Also, it seems like O(N^{2}) on splice is a worst case, where best case (either all or no deletions) would be O(N), leading me to think it'd be closer to O(N log N) in practice.
I tried all N=16 inputs:
0 elements were shifted 1 times
16 elements were shifted 16 times
31 elements were shifted 120 times
45 elements were shifted 560 times
58 elements were shifted 1820 times
70 elements were shifted 4368 times
81 elements were shifted 8008 times
91 elements were shifted 11440 times
100 elements were shifted 12870 times
108 elements were shifted 11440 times
115 elements were shifted 8008 times
121 elements were shifted 4368 times
126 elements were shifted 1820 times
130 elements were shifted 560 times
133 elements were shifted 120 times
135 elements were shifted 16 times
136 elements were shifted 1 times
98 elements where shifted on average
The average result is 98, which is about twice O(N log N). So,
Average case
= O({loop body cost}*N + {element shift cost}*N log N)
= O(N + N log N)
= O(N log N)
The thing is, the worst case is also in the same order, so
Worse case
= O(N log N)
I accept your better average case, and I propose a better worst case than we both thought.
I read this to mean that while naive implementation would have yielded O(N2), perl is smart enough that the exponent drops (closer) to O(N).

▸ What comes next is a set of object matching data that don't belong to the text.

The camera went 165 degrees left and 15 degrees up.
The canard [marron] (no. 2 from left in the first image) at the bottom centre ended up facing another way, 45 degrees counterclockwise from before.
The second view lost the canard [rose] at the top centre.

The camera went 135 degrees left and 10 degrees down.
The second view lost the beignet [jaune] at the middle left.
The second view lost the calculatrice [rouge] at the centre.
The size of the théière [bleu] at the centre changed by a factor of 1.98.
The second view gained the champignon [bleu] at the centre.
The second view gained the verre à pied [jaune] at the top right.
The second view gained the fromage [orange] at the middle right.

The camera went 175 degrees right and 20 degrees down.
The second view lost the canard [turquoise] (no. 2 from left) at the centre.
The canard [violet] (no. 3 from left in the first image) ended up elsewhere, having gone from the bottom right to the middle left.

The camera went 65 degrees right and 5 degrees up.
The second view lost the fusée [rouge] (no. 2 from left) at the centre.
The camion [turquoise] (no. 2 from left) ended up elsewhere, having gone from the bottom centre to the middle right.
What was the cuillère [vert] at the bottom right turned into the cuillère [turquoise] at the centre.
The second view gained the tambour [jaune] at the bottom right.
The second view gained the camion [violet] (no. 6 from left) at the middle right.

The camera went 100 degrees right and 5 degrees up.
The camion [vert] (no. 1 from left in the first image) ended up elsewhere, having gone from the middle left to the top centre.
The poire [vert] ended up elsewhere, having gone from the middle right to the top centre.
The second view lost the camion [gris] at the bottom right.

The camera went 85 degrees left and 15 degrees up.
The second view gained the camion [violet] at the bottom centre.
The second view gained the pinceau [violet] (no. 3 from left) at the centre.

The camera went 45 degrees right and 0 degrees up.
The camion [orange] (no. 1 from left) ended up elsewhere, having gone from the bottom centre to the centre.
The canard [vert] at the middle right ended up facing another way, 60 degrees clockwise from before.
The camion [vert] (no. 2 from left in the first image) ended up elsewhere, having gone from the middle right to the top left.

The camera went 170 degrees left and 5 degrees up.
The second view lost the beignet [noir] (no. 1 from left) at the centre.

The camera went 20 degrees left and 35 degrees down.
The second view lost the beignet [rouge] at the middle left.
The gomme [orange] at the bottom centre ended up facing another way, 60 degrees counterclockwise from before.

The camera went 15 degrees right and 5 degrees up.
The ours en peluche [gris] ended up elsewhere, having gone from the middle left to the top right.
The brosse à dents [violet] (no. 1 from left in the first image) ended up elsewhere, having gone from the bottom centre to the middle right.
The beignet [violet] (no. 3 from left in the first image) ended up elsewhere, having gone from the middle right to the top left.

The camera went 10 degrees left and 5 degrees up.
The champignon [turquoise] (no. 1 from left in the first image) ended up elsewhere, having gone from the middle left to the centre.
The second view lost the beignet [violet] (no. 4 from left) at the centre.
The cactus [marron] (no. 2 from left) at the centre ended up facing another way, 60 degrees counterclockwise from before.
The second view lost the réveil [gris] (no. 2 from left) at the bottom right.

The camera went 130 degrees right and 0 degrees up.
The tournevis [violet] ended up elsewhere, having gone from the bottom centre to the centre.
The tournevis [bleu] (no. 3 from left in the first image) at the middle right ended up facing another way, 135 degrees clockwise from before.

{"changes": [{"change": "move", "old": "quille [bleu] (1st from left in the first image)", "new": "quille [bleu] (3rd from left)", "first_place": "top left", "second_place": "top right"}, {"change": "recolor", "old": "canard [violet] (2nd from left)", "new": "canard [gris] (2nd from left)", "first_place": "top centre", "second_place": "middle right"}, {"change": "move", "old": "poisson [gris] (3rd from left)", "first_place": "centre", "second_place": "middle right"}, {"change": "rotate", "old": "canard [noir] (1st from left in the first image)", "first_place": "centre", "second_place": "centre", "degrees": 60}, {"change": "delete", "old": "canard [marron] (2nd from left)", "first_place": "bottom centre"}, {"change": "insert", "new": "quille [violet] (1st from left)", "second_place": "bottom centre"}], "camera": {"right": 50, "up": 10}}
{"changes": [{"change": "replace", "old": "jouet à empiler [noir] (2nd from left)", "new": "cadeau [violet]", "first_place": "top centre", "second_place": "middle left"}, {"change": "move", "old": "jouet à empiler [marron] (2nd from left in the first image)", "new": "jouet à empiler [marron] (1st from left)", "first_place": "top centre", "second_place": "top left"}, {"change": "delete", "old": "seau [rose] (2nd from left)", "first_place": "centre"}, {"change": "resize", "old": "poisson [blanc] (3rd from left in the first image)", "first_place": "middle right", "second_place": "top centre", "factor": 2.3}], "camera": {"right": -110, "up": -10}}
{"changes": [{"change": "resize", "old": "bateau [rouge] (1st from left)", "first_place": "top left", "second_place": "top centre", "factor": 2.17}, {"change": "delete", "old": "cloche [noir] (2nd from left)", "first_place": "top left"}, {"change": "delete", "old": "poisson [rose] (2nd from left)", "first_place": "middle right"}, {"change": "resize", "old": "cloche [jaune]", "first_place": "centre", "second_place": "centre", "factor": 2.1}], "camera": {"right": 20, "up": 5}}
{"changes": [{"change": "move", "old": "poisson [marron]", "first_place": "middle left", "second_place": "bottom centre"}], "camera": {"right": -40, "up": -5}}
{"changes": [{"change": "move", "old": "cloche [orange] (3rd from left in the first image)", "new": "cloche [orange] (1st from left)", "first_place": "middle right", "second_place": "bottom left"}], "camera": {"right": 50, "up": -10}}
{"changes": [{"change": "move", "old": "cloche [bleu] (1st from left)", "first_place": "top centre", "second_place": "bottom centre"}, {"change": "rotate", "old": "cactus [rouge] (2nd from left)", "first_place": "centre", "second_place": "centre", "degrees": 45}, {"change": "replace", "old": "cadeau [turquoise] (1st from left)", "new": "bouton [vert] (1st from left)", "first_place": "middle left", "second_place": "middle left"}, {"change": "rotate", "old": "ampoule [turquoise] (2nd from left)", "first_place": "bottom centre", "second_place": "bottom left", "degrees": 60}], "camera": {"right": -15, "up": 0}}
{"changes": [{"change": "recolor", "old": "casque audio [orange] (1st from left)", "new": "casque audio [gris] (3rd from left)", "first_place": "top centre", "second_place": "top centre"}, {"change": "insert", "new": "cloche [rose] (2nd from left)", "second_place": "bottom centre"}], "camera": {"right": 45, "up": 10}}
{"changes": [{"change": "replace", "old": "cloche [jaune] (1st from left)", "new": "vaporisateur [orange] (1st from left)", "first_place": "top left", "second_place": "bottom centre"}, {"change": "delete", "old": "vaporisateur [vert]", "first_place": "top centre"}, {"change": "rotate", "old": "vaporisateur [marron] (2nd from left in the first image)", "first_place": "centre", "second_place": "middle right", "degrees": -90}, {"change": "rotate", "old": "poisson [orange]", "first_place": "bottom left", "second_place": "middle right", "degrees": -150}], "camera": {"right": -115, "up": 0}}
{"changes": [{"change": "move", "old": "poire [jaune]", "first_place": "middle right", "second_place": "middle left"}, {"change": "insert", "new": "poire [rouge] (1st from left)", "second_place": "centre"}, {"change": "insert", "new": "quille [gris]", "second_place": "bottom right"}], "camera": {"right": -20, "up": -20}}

Is this incorrect?
A naïve implementation of push would take O(N) for every element pushed. Currently, it takes O(1) for most pushes, and O(N) on occasion.
@a = qw( a b c );
+++++
 a  b  c  /  / = allocated, but unused.
+++++
push @a, 'd';
+++++
 a  b  c  d 
+++++
push @a, 'e';
+++++++++++++
 a  b  c  d  e  /  /  /  /  /  /  / 
+++++++++++++
It only preallocates so much. As soon as the preallocated memory is used up, a new memory block is alocated.
the whole array must be copied. The shiftpush solution is therefore O(N * N*{chance of reallocation needed}) which probably ressembles worse/average case O(N log N).
So I that makes the scalability as follows:
 The grep solution you provided uses O(N) time and O(N) memory.
 The splice solution you provided uses O(N log N) time and O(1) memory.
 The shiftpush solution you provided uses O(N log N) time and O(N) memory.
 The shiftpush solution I provided uses O(N) time and O(N) memory.
The crux of my question though was supposed to be about the constant in front of the memory term, particularly as all scale equivalently in memory.
I thought you were more interested in speed, sorry.
 splice is done inplace. (Assuming you get rid of the reverse!!)
 grep probably uses N SV* extra memory. It could possibly be done in place.
 My shiftpush uses N SV* extra memory.
 Your shiftpush uses between N and 5*N SV* (peak), and between N and 3*N SV* (final) extra memory.
Pushing slightly more than doubles the allocated memory when a reallocation is forced. If N' is the number of elements kept, 3*N is 2*(N+N') when N'=N, minus the initial memory. The peak occurs when copying the pointers from the old memory block to the new memory block.